Special Places


Dear Artist,

Several times I’ve been back to a place in southern France — an old farm-home converted into self-contained suites. Mas Peychonnier, with a commanding view and under the eye of a mysterious Cathar castle, presides over its grapefields.


“Pot, Wine-Glass and Book” 1908 oil on canvas by Pablo Picasso (1881-1973)

At first I didn’t find much of interest. I rambled the area on foot, drove my Alfa here and there on the tiny, wandering roads. The highlands around are barren, windswept. Villages of stone and masonry as well as severe, compact farms are scattered in the valley grapelands. The wine industry in France works on the system of appellation — grapes from each vineyard go to the same bottle, same name. Neighbors here produce unique marques, using guarded family secrets and ancient privilege. Even the grape-carts must not be moved from one farm to another for fear of contamination. Here, ancient, broken-wheeled grape-carts were dumped and deserted in hedges and farmyards in the same way that North Americans abandon their cars. These horse-drawn carts, while of a style, are all a bit different. One by one I paint them where they sit.

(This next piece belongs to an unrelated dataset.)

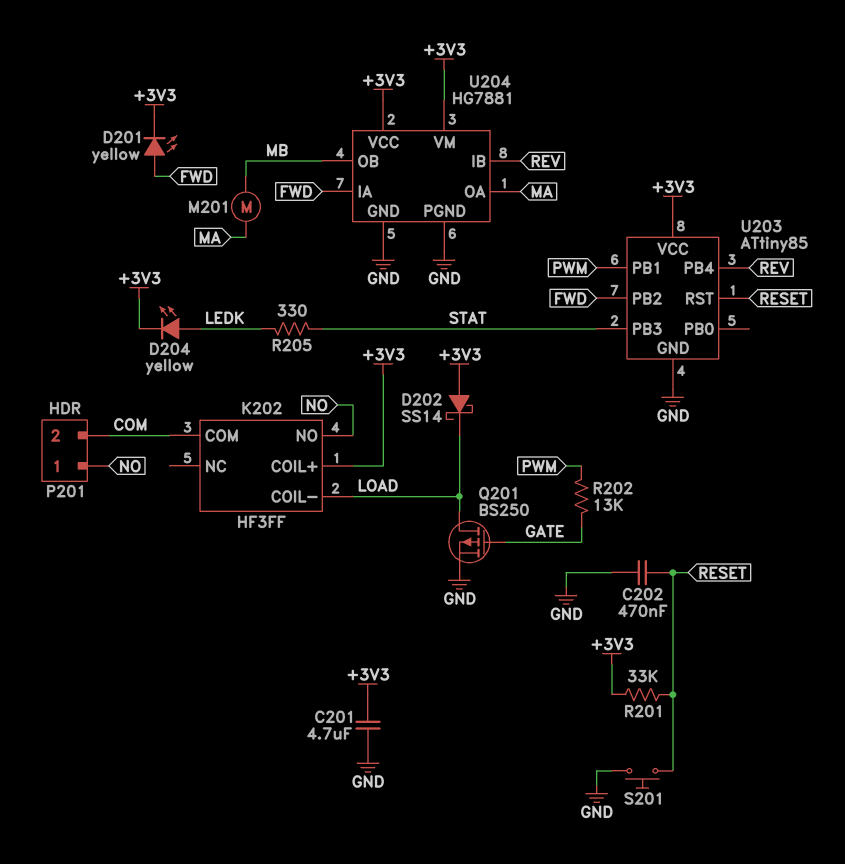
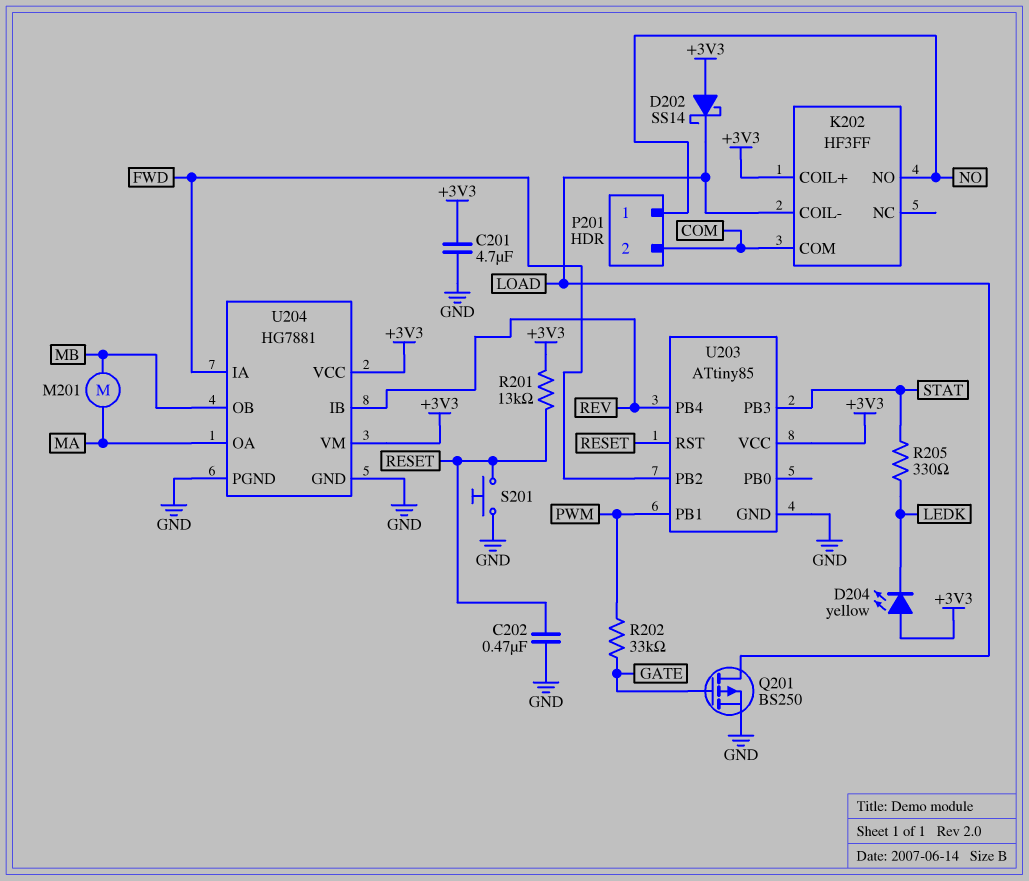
D201: LED yellow (A FWD, K +3V3) -> none
D204: LED yellow (A LEDK, K +3V3) -> LED yellow (A +3V3, K LEDK)
R201: 33k (+3V3, RESET) -> 13k (+3V3, RESET)
R202: 13k (GATE, PWM) -> 33k (GATE, PWM)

A new environment is a tonic for the eyes. We bring to it less than the regular baggage. This area is a triumph of ochre and umber. Even the villages have little color. But the carts are bright — professionally painted, striped and limned, their bodies often a remarkable light blue. These farmers are surprised that I find such a thing worthy of paint. I have come to realize that the locals are hardly aware of the carts — their familiarity and commonality has erased them from generations of sight.


“Pipe, Glass, Bottle of Vieux Marc” 1914 block-printed, white-laid, wove, and wood pulp paper, newspaper, charcoal, India ink, printer’s ink, graphite, and gouache on fine linen unprimed canvas by Pablo Picasso

Best regards,


PS: “One must learn to be grateful for one’s own findings.” (Eugene Delacroix)

Esoterica: The principle of “Microcosm” takes vivid form in Life with Picasso, by Francoise Gilot and Carlton Lake. In this candid book we get an idea of the kind of serial obsession that drove Picasso. A firing-cap for an explosion of productivity is to grab something and explore it.


“The old grape cart and the Chateau” acrylic painting by Robert Genn (1936-2014)







This letter was originally published as “Special Places” on December 19, 2000.



  1. Always a good reminder to see with fresh eyes no matter where we are. A lovely painting to go with such wise words. Picasso’s are nice too :=)). I have a deep admiration for your father, for you, and for you connection and appreciation of each other. Not a given. Inspiring. Thanks as always for sharing!

  2. Seeing with the fresh eye is the start.
    Processing with the 3rd eye, the visible wedded to invisible, is the process. We value physical too much. It is okay as long as we understand it is the jumping board not the whole.

  3. Thank you, Sarah, for republishing your father’s letter. It was a very worthy read, and what a nice touch to include one of his paintings of the carts. I would like to see more of your father’s works included with his messages. /c

  4. “The real voyage of discovery consists not in seeking new lands but seeing with new eyes.” Marcel Proust

    love Picasso’s pot-glass-and book!

    Thank You for this post.

    • Sarah, I so enjoy your Dad’s letters and yours. They always give me a lift, an inspiration and sometimes a few tears flow. Thanks for continuing your Dad’s presence. He’s not really gone.

  5. It is always a pleasure to see the ‘ordinary’ from a different perspective. It was a pleasure to see your father’s painting of the ‘ordinary’ grape cart. I look forward to reading the weekly letters for the diversity of subject and for the inspirational and motivational messages provided. Thank you for sharing.

  6. As soon as I saw France I was hooked. I felt the same excitement while in Costa Rica though when I saw the farmers with their carts. My brother, the chauffeur, could not understand my fascination. The locals see the charm well enough to make souvenirs for tourists, but I find these to be too commercial and lacking in the individual farmer’s particular taste. It is also fascinating and encouraging to see that Picasso was also inspired by inconsequential objects and forms.